Say how many lines of these entries include the word "solid", and answer with the number alone.

Data records: Begin

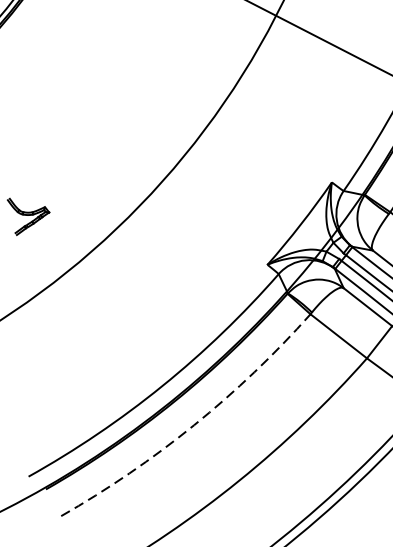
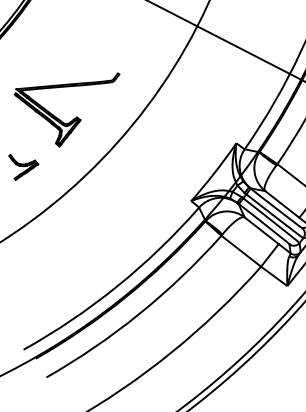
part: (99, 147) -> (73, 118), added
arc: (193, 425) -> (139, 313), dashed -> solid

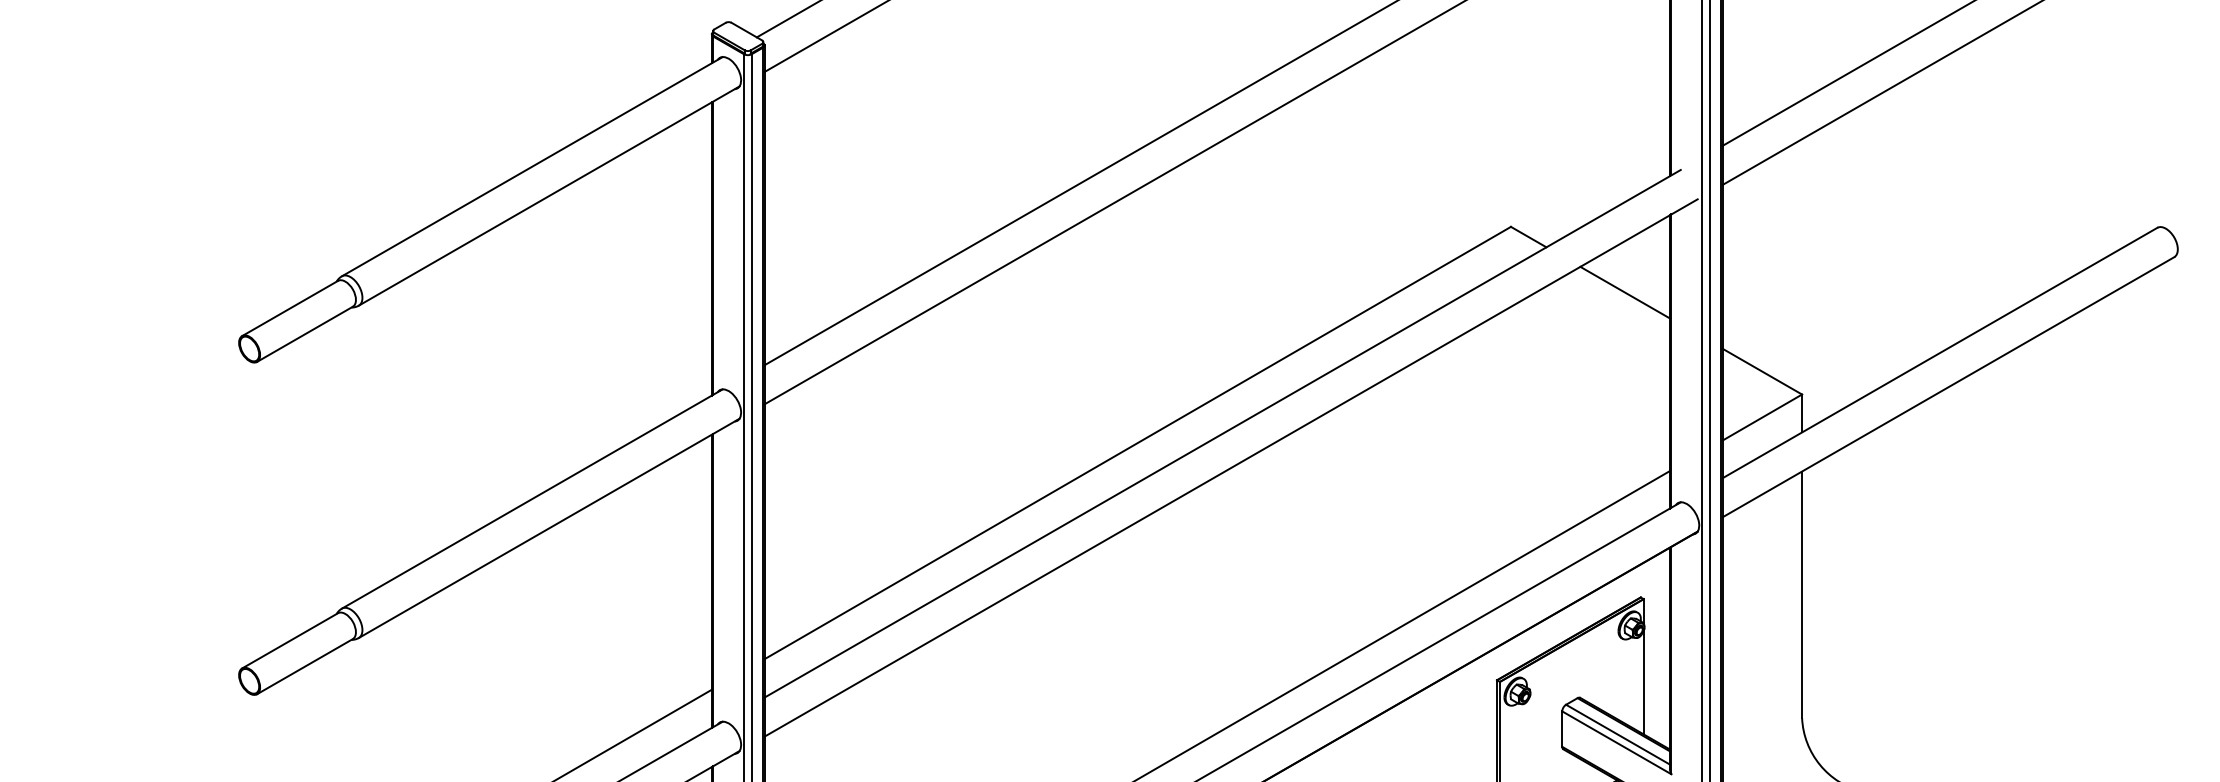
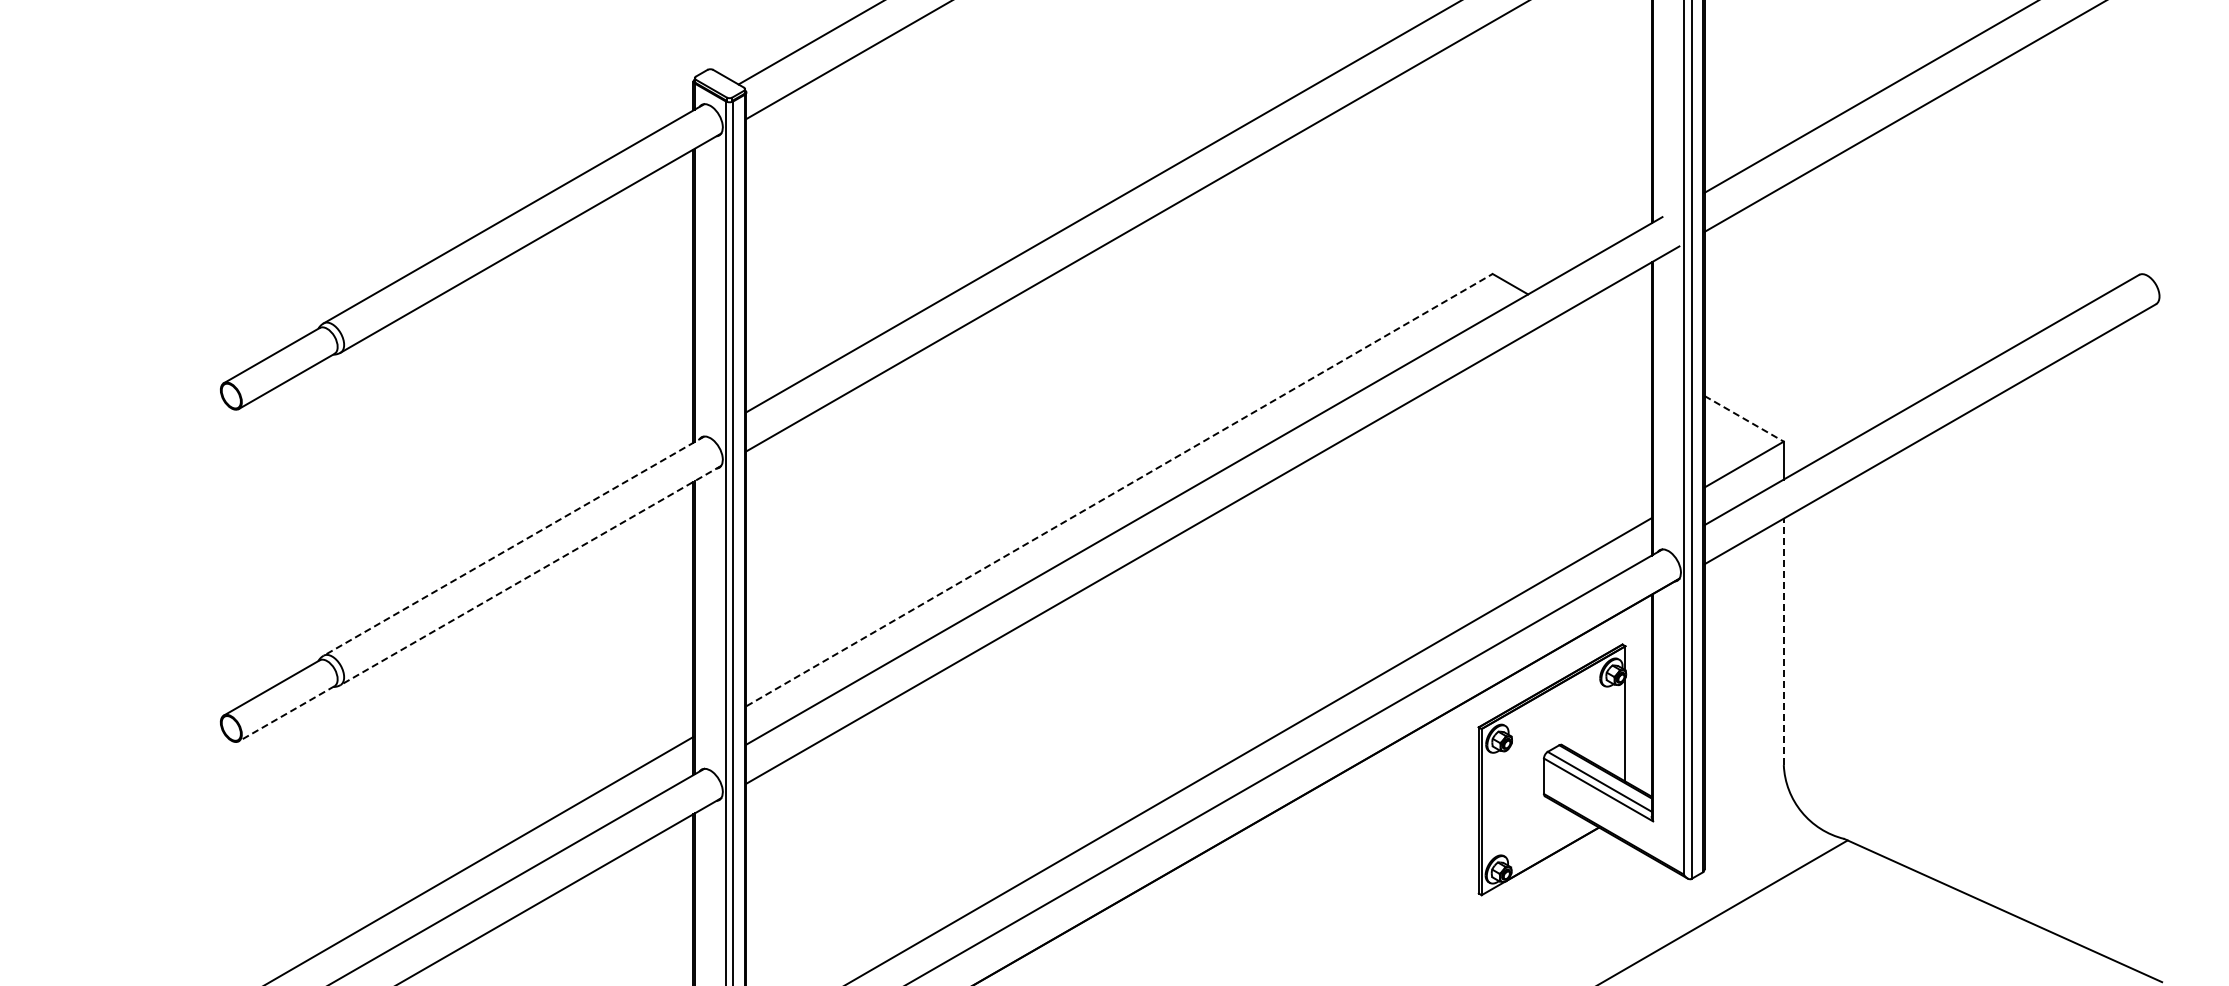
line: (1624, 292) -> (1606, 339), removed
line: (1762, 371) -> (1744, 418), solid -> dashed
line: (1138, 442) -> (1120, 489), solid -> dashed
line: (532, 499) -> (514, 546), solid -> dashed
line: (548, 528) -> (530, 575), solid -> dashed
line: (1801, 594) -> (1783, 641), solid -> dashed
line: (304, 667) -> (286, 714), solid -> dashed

Data records: End

Completed exercise ::
7